トンガ沖海底火山大噴火で懸念 コロナ禍に「令和の米騒動」の現実味
15日に南太平洋のトンガ沖で発生した海底火山噴火の影響で、コメ不足を懸念する声がSNS上で相次いでいる。31年前にフィリピンで起きたピナトゥボ火山噴火を想起させるからだ。
20世紀最大級といわれた1991年6月のピナトゥボ噴火は、最初の大爆発で高さ7000メートルの噴煙が立ちのぼり、世界的に気温が下がる気候変動の原因になった。

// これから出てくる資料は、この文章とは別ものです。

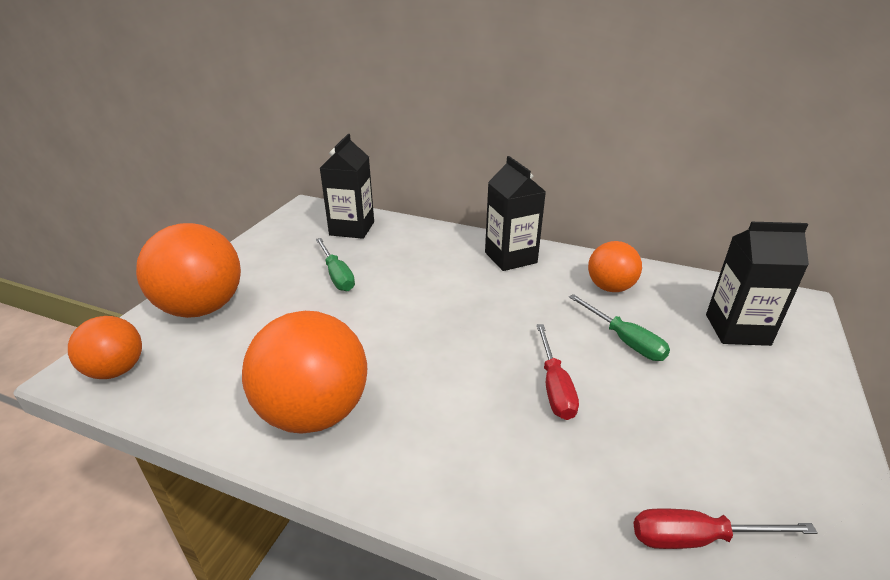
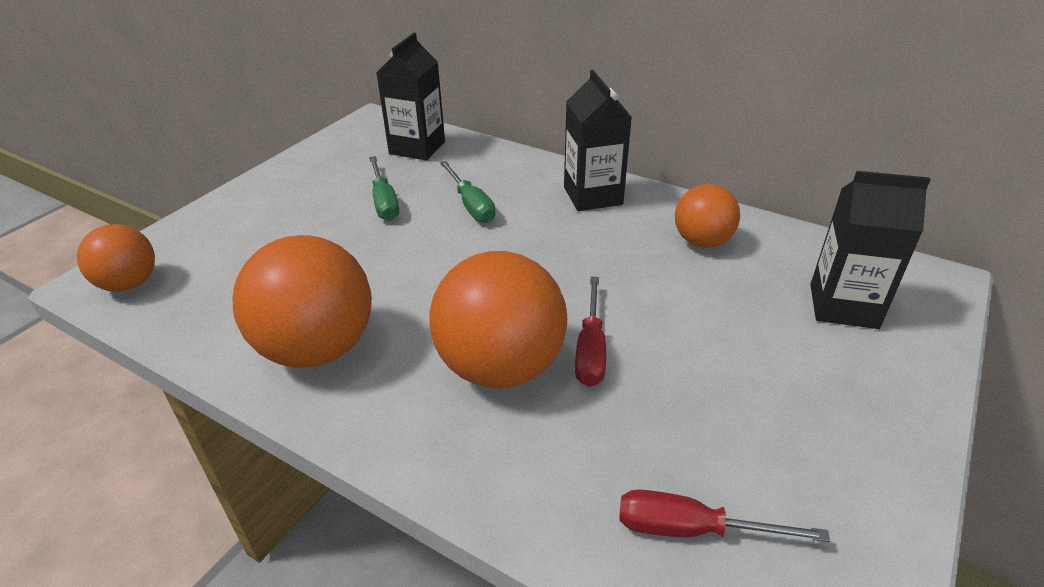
camera: 10 degrees right, 5 degrees up
(202, 308) = (230, 226): orange ball -> orange ball (500, 367)
(624, 340) = (695, 305): green screwdriver -> green screwdriver (471, 205)

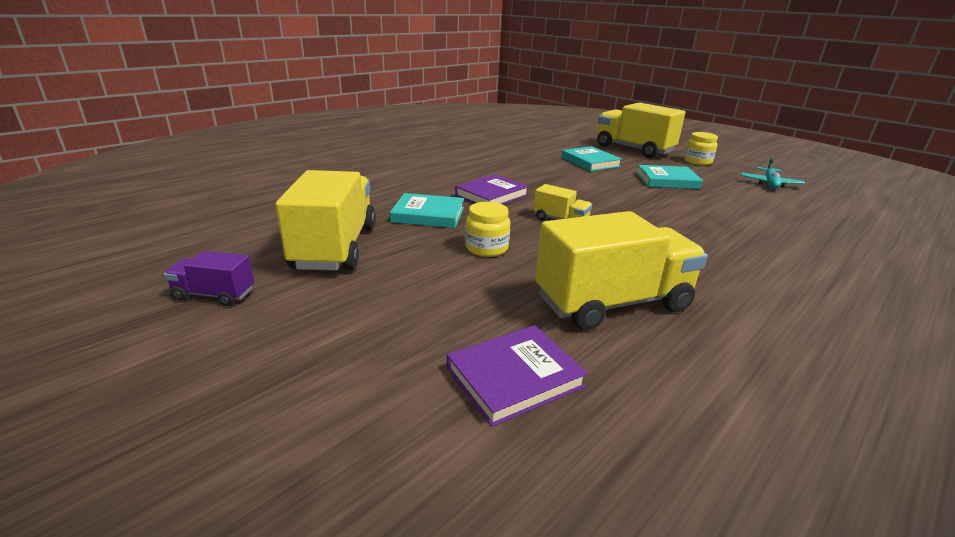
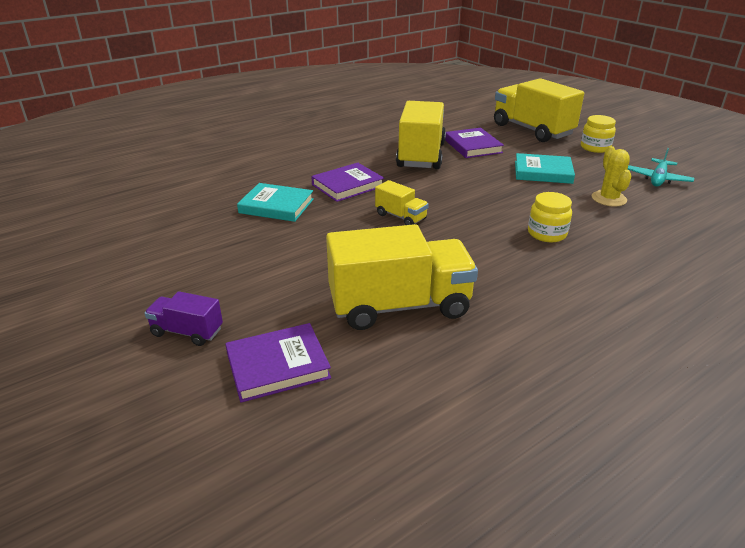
camera: 10 degrees right, 5 degrees up
(214, 295) = (69, 278): purple truck -> purple truck (187, 332)
(335, 247) = (180, 237): yellow truck -> yellow truck (421, 155)
(486, 248) = (314, 244): yellow jar -> yellow jar (547, 233)
(590, 162) = (473, 146): turquoise book -> purple book
(741, 200) = (608, 199): none -> yellow cactus

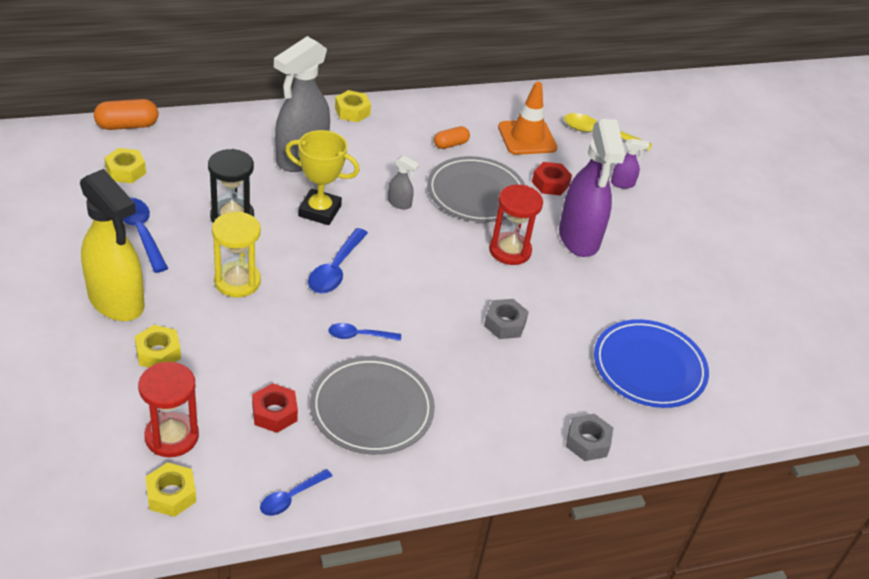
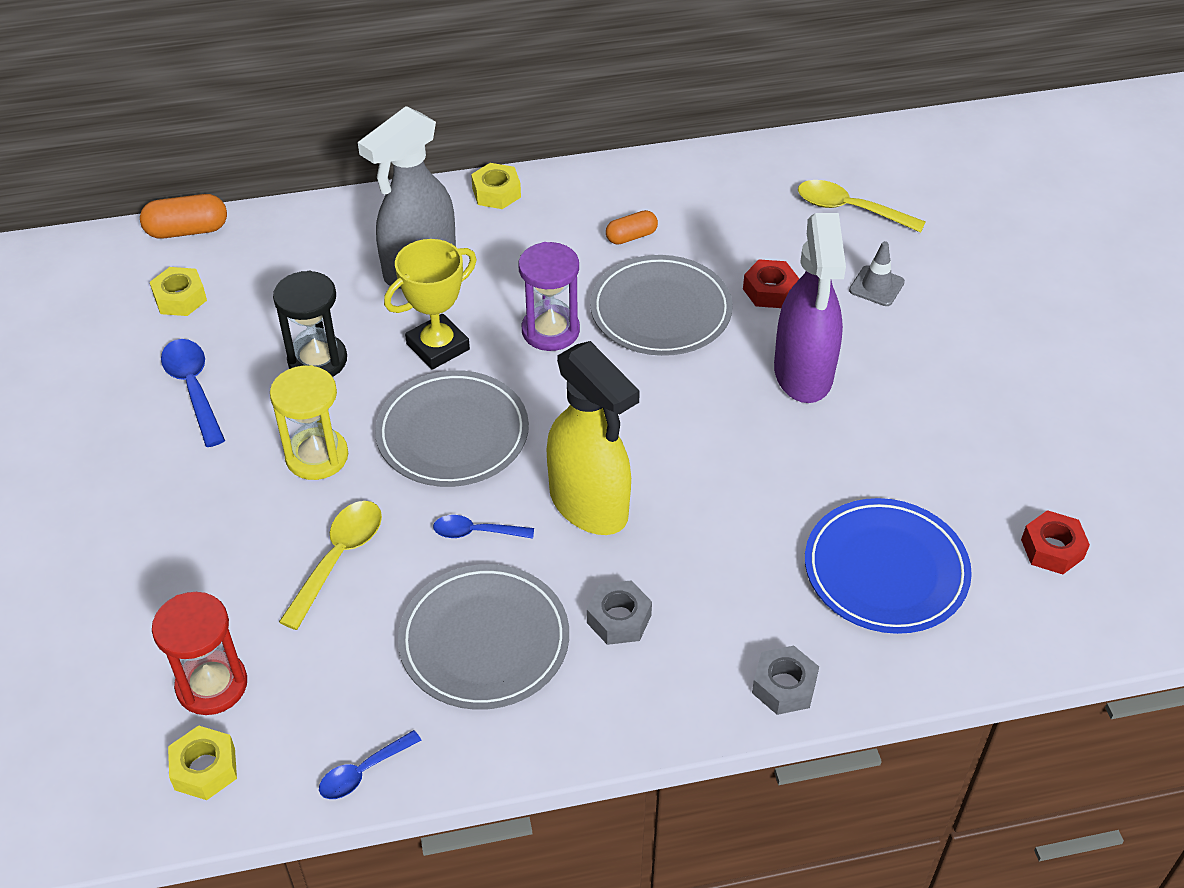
camera: 10 degrees right, 5 degrees up
(116, 301) = (154, 491): yellow spray bottle -> yellow spray bottle (589, 505)
(158, 353) = (203, 564): yellow nut -> none
(259, 351) = (338, 558): none -> yellow spoon
(274, 413) = (351, 649): red nut -> red nut (1052, 549)
(319, 211) = (438, 347): yellow trophy -> yellow trophy turned 60 degrees counterclockwise
(335, 269) = (452, 434): blue spoon -> grey plate
(399, 203) = (550, 331): grey spray bottle -> purple hourglass
(505, 324) = (683, 509): grey nut -> grey nut (619, 619)
(510, 250) = (701, 397): red hourglass -> none
(527, 138) = (742, 221): orange traffic cone -> none
(623, 184) = (876, 286): purple spray bottle -> grey traffic cone

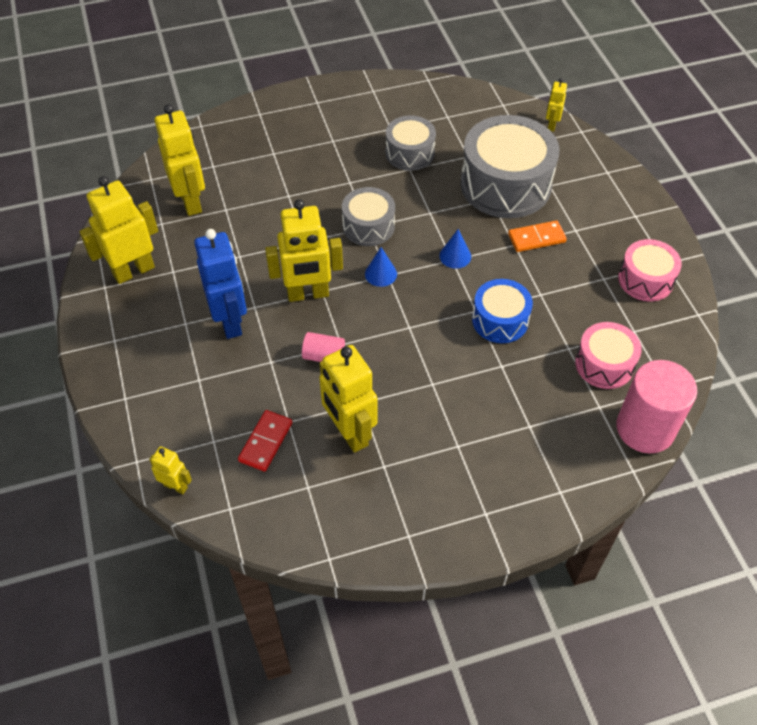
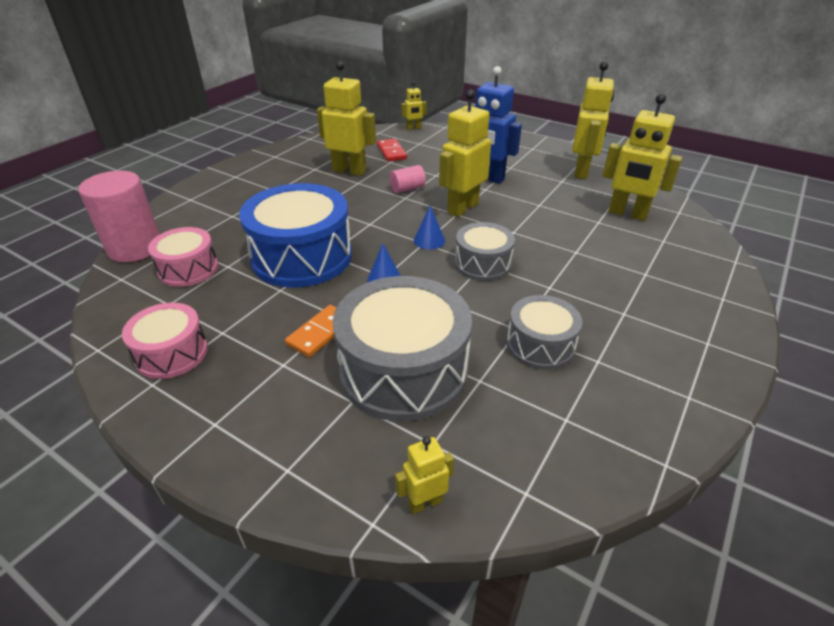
camera: 140 degrees right, 15 degrees down
(500, 320) = (302, 257): blue drum -> blue drum, size x1.80
(551, 125) = (425, 502): yellow robot -> yellow robot turned 90 degrees counterclockwise

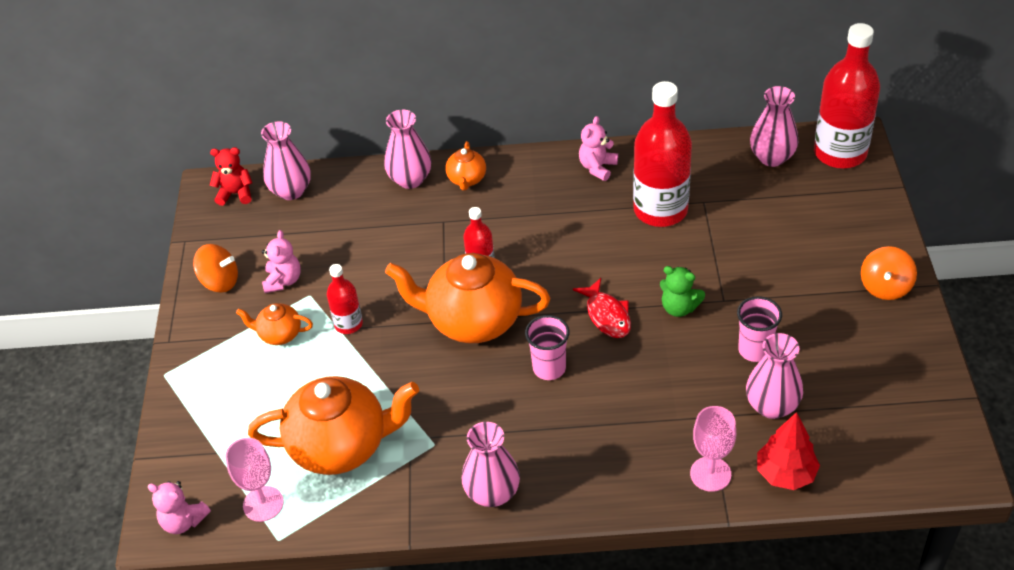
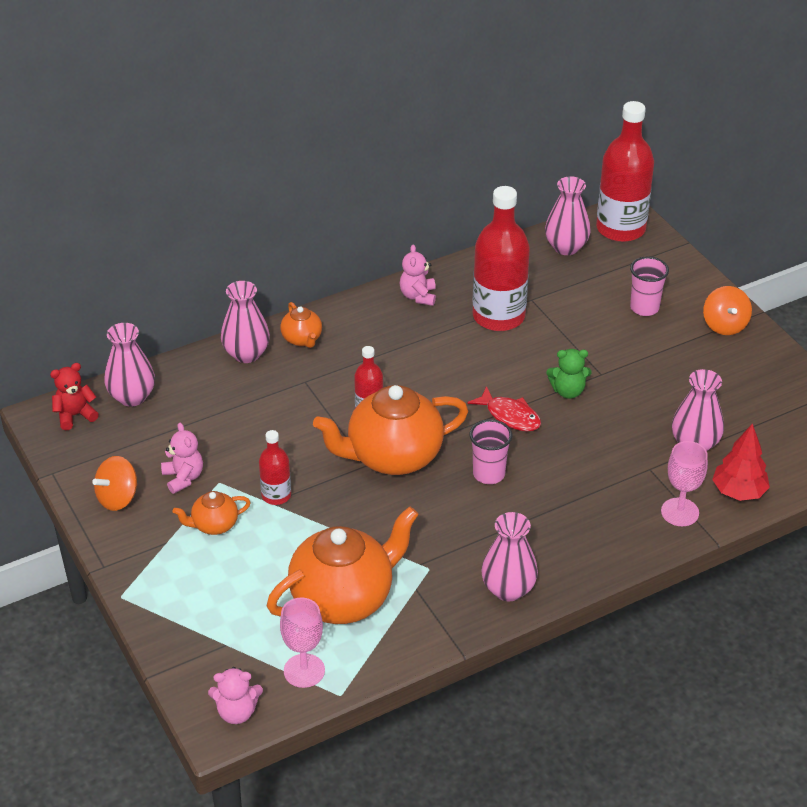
camera: 30 degrees left, 5 degrees down
(220, 281) = (118, 498): orange spinning top -> orange spinning top turned 150 degrees clockwise
(754, 350) = (652, 405): pink cup -> pink cup (644, 308)

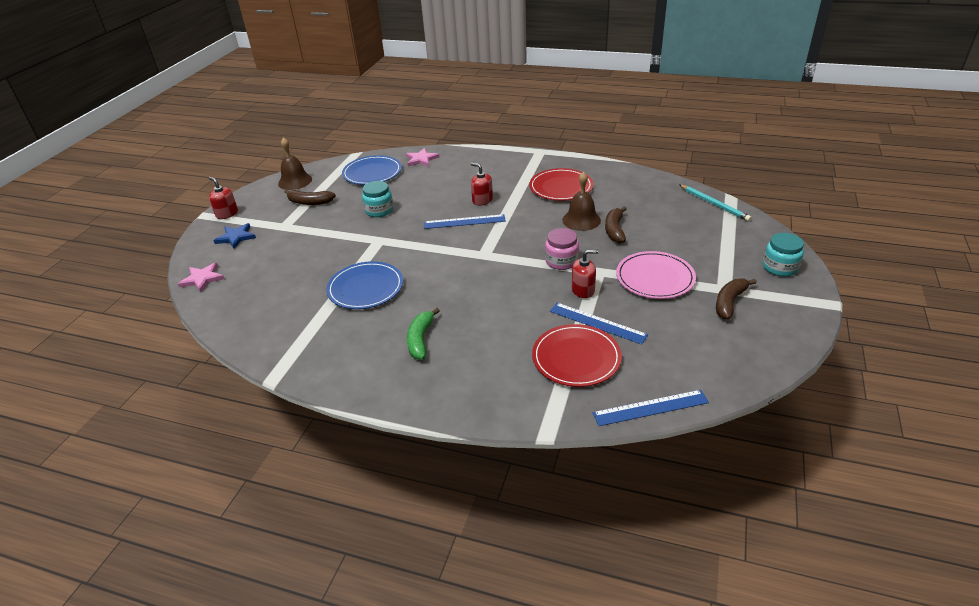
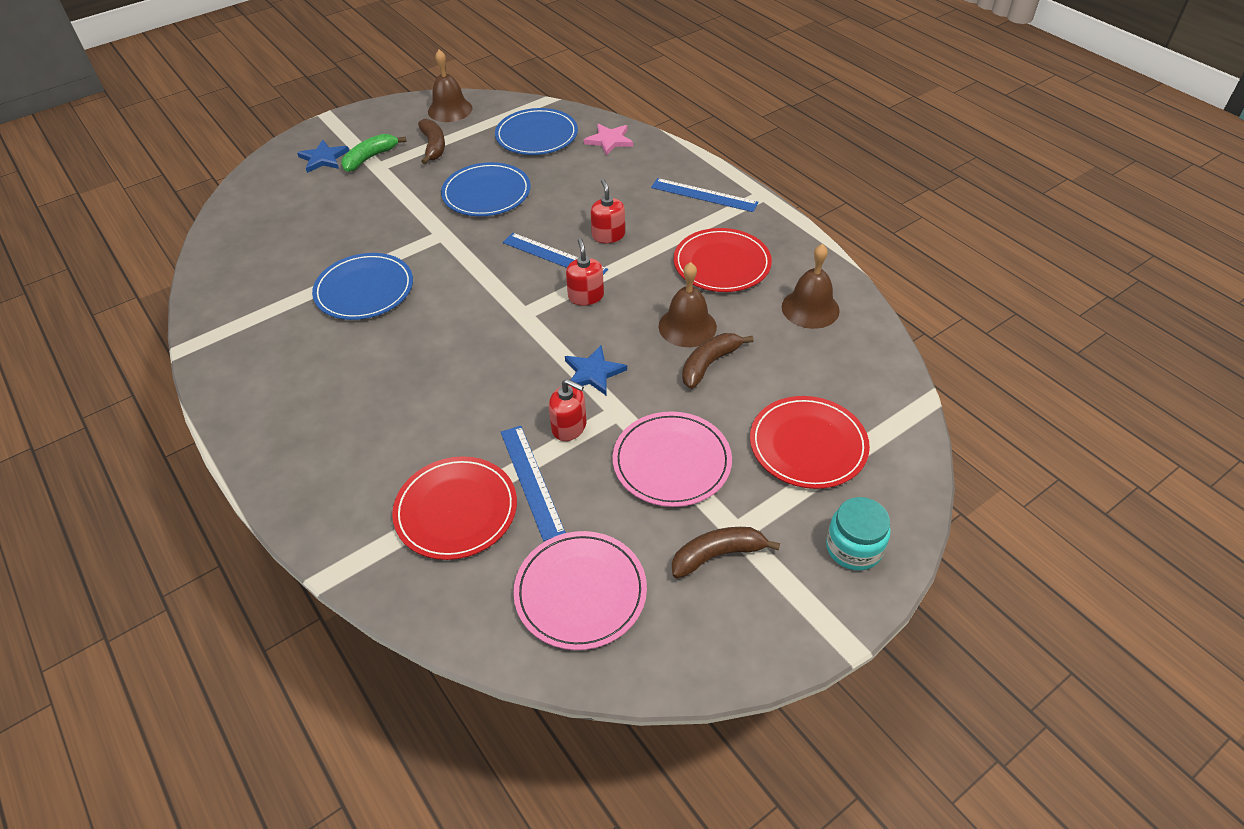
camera: 35 degrees right, 10 degrees up
(202, 279) = (246, 196): pink star -> none
(227, 214) = (346, 123): red soap dispenser -> red soap dispenser (586, 296)
(310, 202) = (433, 146): brown banana -> brown banana turned 150 degrees counterclockwise
(379, 210) = (486, 193): turquoise jar -> blue plate
(421, 339) = (341, 386): green banana -> green banana (370, 158)
(561, 261) = (593, 372): pink jar -> blue star
(629, 187) = (810, 308): none -> brown bell
(650, 408) = (453, 626): blue ruler -> blue ruler (704, 195)
(690, 354) = (580, 592): none -> pink plate
(705, 239) = (808, 445): none -> red plate
(714, 204) = (892, 398): turquoise pencil -> none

日本では、93年夏に気温が平年より2~3度低くなる記録的な冷夏を経験。深刻なコメ不足に見舞われた。政府が備蓄米23万トンをすべて放出しても200万トン以上の供給不足。国はタイ米の緊急輸入を決めたが、日本米の買い占めや売り惜しみが横行し、米屋の前に行列ができるなど日本中がパニックに陥った。「平成の米騒動」である。
今回のトンガ沖噴火は、ピナトゥボと同程度かそれ以上とみられる規模だ。気象衛星「ひまわり」による観測では、噴煙は高度1万6000メートル、半径260キロにも広がっているという。260キロといえば、東京から名古屋くらいの距離だ。